Pour Cendres, la guerre n'est après tout que porteuse de contrats, mais son destin bascule quand elle se rend compte que la Faris lui ressemble comme deux gouttes d'eau et entend exactement les mêmes voix. Sœur, clone ? C'est à Carthage que Cendres espère trouver la vérité, mais le lecteur s'en doute, les choses sont bien plus compliquées qu'une simple guerre entre Nord et Sud… Derrière les carthaginois, de sinistres entités veillent. Leur rêve, éradiquer la Bourgogne, mais dans quel but ? Et par quels moyens ?
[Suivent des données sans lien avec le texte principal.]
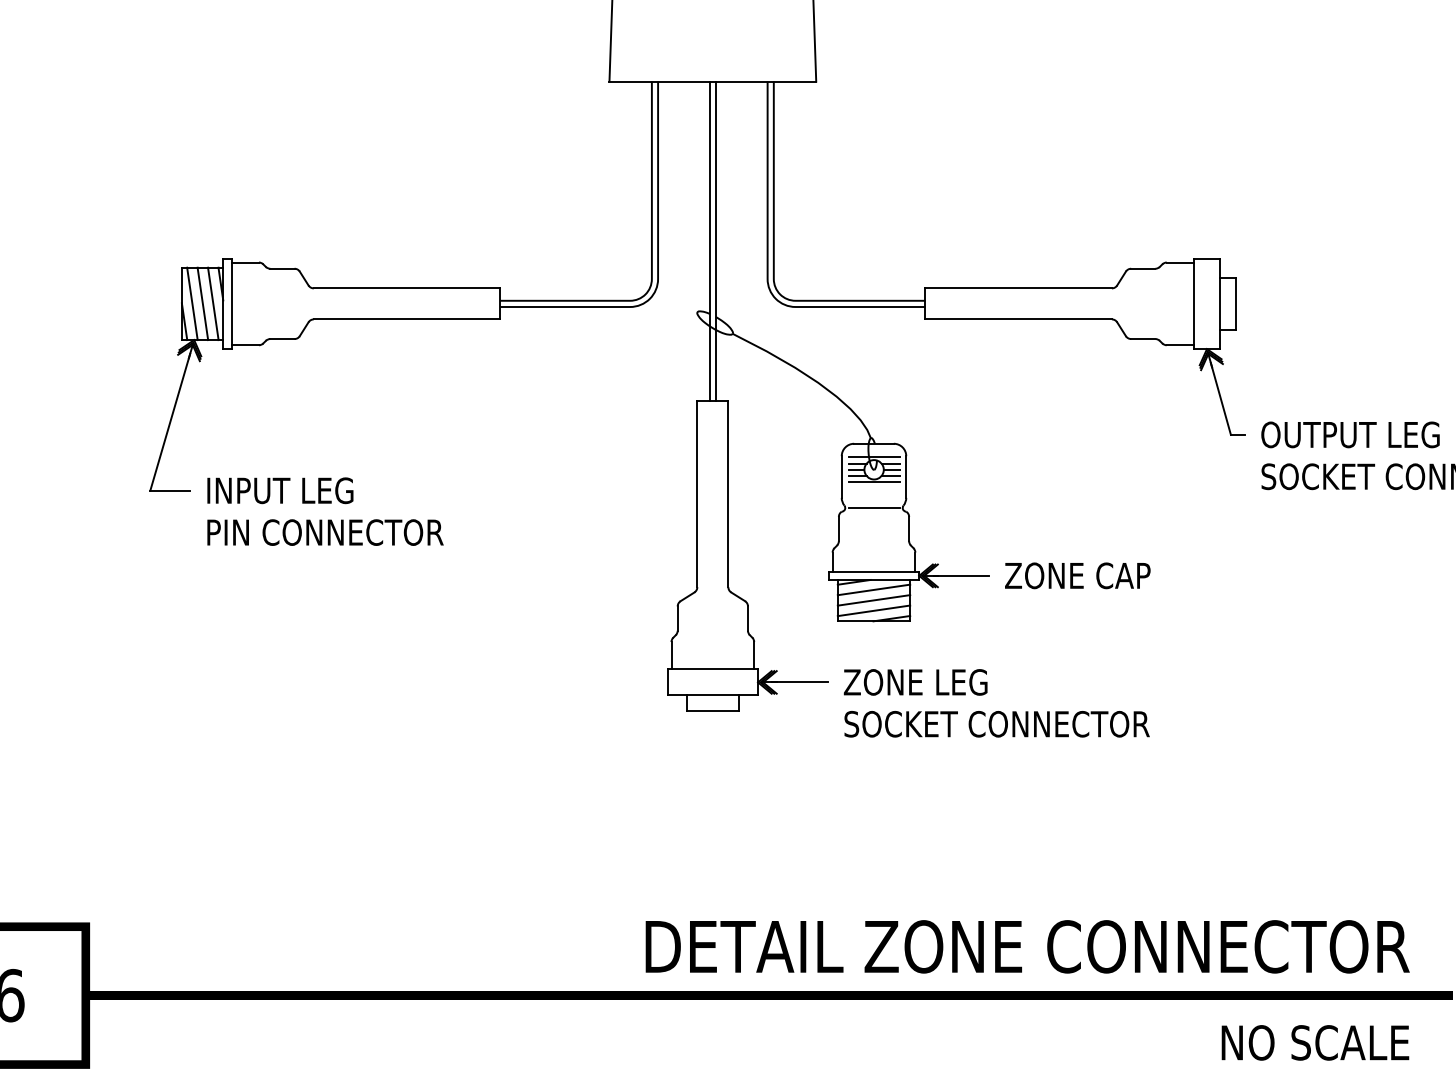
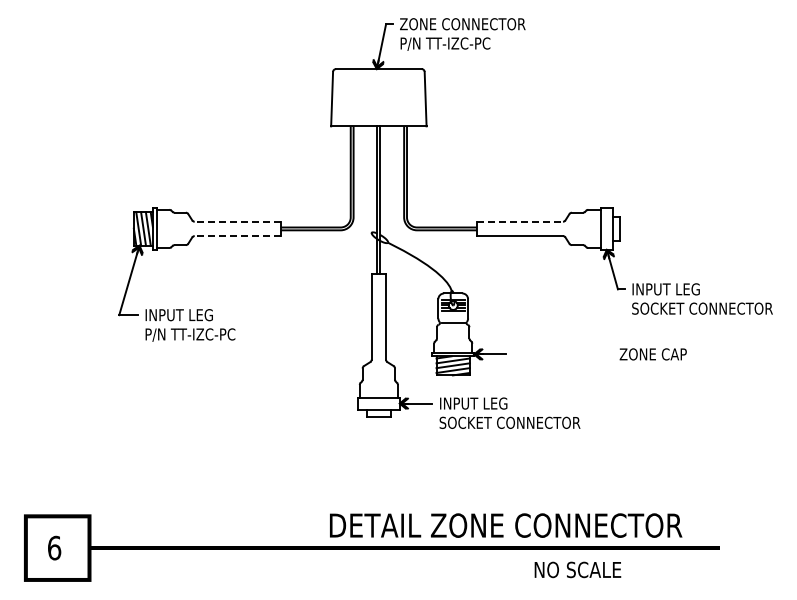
line: (406, 287) -> (237, 221), solid -> dashed
line: (1019, 287) -> (520, 221), solid -> dashed
line: (406, 320) -> (237, 236), solid -> dashed
text: (1351, 435) -> (673, 289), OUTPUT LEG -> INPUT LEG
text: (332, 532) -> (203, 334), PIN CONNECTOR -> P/N TT-IZC-PC
text: (1076, 576) -> (652, 354), moved
text: (917, 682) -> (473, 403), ZONE LEG -> INPUT LEG
text: (1028, 946) -> (506, 525), moved
text: (1314, 1041) -> (577, 569), moved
Entre les longs chapitres consacrés à Cendres, Mary Gentle parsème son texte d'emails échangés entre le traducteur (un chercheur universitaire persuadé d'avoir mis le doigt sur le texte iconoclaste qui le rendra célèbre) et son éditrice. C'est le coup de génie de l'auteur d'ancrer son roman dans l'Histoire classique, les deux personnages découvrant avec la même stupéfaction les divergences invraisemblables entre ce que relatent les manuscrits et l'Histoire officielle. De fait, ranger les pages de cendres au rayon « conte médiéval » paraît inévitable, mais c'est sans compter la découverte de ruines wisigothes près de la Carthage classique. La théorie patiemment et timidement élaborée par le chercheur trouve ici un écho stupéfiant, d'autant que des golems sont également mis à jour dans le plus grand secret. Dès lors, la confusion entre ce qui a toujours été et ce qui en a été relaté atteint son maximum. Qui croire ? Des textes qui attestent l'existence d'une technologie ahurissante en plein XVe siècle ? Des textes qui légitiment le mythe au profit des faits ? Mais si les faits contredisent véritablement l'Histoire, n'est-ce pas toute notre Culture qu'il faut remettre à jour ?
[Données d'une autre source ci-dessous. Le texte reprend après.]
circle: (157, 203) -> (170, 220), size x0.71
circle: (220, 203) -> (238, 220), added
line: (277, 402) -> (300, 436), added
La dernière page du tome quatre laisse le lecteur en haleine, recette classique de tout bon best-seller. Mais loin de toutes les grosses ficelles du genre, Mary Gentle déploie tout son talent à travers une fresque hallucinante, violente, brutale, mais toujours intelligente et subtile. L'art de l'ellipse est ici remarquablement bien utilisé, l'auteur réussissant la prouesse d'évacuer les questions les plus pressantes au profit d'une action savamment menée, autour de personnages aussi réussis qu'attachants. Passionnant et divertissant, le Cycle de Cendres est un texte de toute beauté à conseiller sans modération. Amateurs de haches maudites et autres quêtes épiques, passez votre chemin, Gentle ne fait pas dans le gros. Place à la vraie littérature dans un monde de brutes. On en redemande.